Happy Friday! This is the weekly recipe post for paid subscribers that features some really ancient food photography. On Tuesday, all readers will receive a post on chocolate chips and why I hate them. Next Friday, paid subscribers will receive a recipe for the pumpkin donuts, which is another great way to bake with pumpkin that isn’t pumpkin pie. There is a hard stop ahead, which sucks, but hey: it’s this or endless ads on a website, so here we are!
I'm not a pumpkin lover. I've been known to call pumpkin pie the worst dessert in the world (more on that in November), and I'm more than a little repulsed by pumpkin spice lattes. But something about these pumpkin snickerdoodle cookies makes me pause and reconsider.
So here’s the origin story: I was fiddling around with a fall snickerdoodle recipe a few years ago, riffing on recipes by the ever lovely Stella Parks and Chicago cookie celebrity Mindy Segal. Trying to get the balance right, I threw in a few tablespoons of canned pumpkin that I had laying around in my fridge. The cookie turned out perfectly, irresistibly delicious. I was at a loss. Something pumpkin flavored that I enjoyed? Unthinkable.
I made them again and again, trying and failing to disprove my theory. These cookies have turned me into a pumpkin lover. They scream snickerdoodles: soft and chewy on the inside with a slight pumpkin flavor and crispy on the outside from a cinnamon, nutmeg, ginger, clove, and allspice sugar coating.
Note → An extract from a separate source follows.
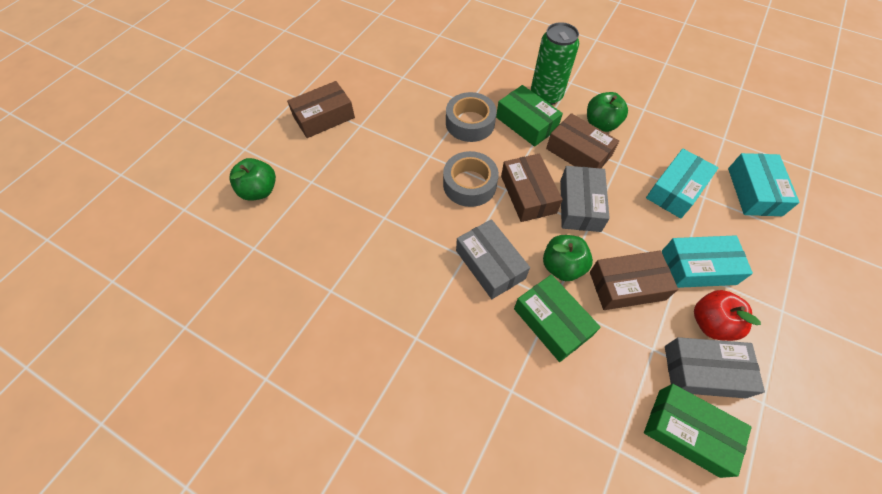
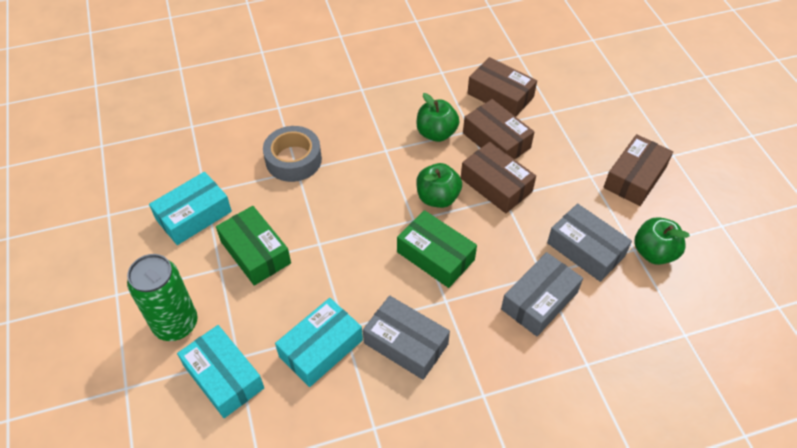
green box: 3 -> 2
grey tape: 2 -> 1
red apple: 1 -> 0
If you’re looking for a pumpkin cookie recipe, stop looking and make these instead. If you’re not looking for a pumpkin cookie recipe, you’ve found a good one, so you might as well lean in.
A word of advice: take the time to scoop out the cookies using a cookie or an ice cream scoop. You know I hate giving hard and fast rules at the risk of preventing you from getting into the kitchen and cooking, but this dough is extremely difficult to work with without one. Additionally, when you’re working with snickerdoodle cookies specifically, it’s essential make sure they're evenly sized so they rise the right way. They'll get a little misshapen as you roll them in the cinnamon sugar mixture, but they'll firm up again when you chill them (another non-negotiable, I am sorry to report!).